Work to complete:
The entries below are to be copied exactly, with every picture left out.

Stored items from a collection

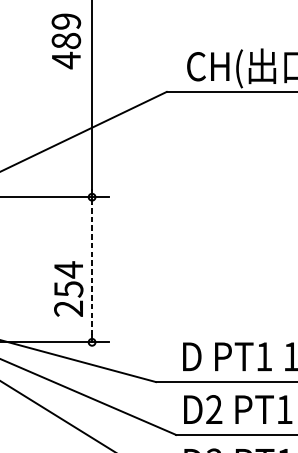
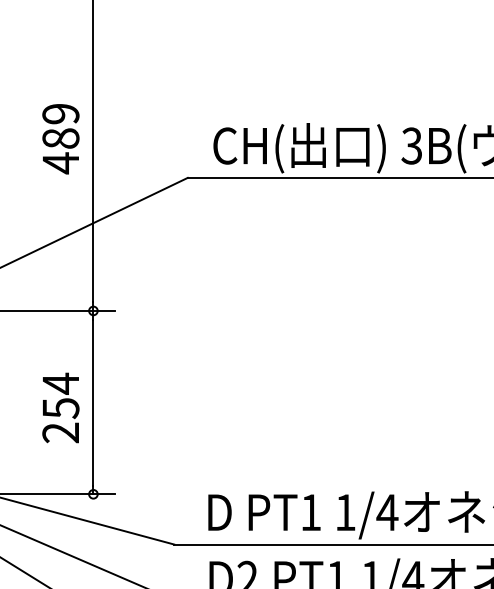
text: (66, 41) -> (60, 139), moved
line: (92, 269) -> (93, 402), dashed -> solid
text: (68, 288) -> (60, 407), moved

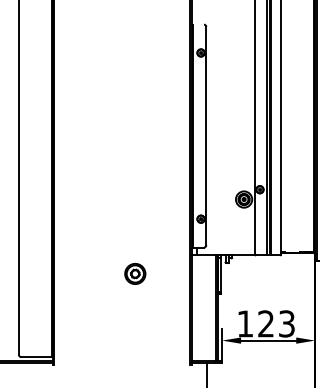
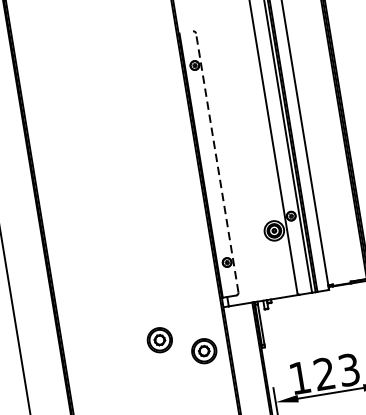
line: (206, 135) -> (217, 162), solid -> dashed
part: (170, 288) -> (204, 350), added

Solution for this problem:
text: (66, 41) -> (60, 139), moved
line: (92, 269) -> (93, 402), dashed -> solid
text: (68, 288) -> (60, 407), moved

line: (206, 135) -> (217, 162), solid -> dashed
part: (170, 288) -> (204, 350), added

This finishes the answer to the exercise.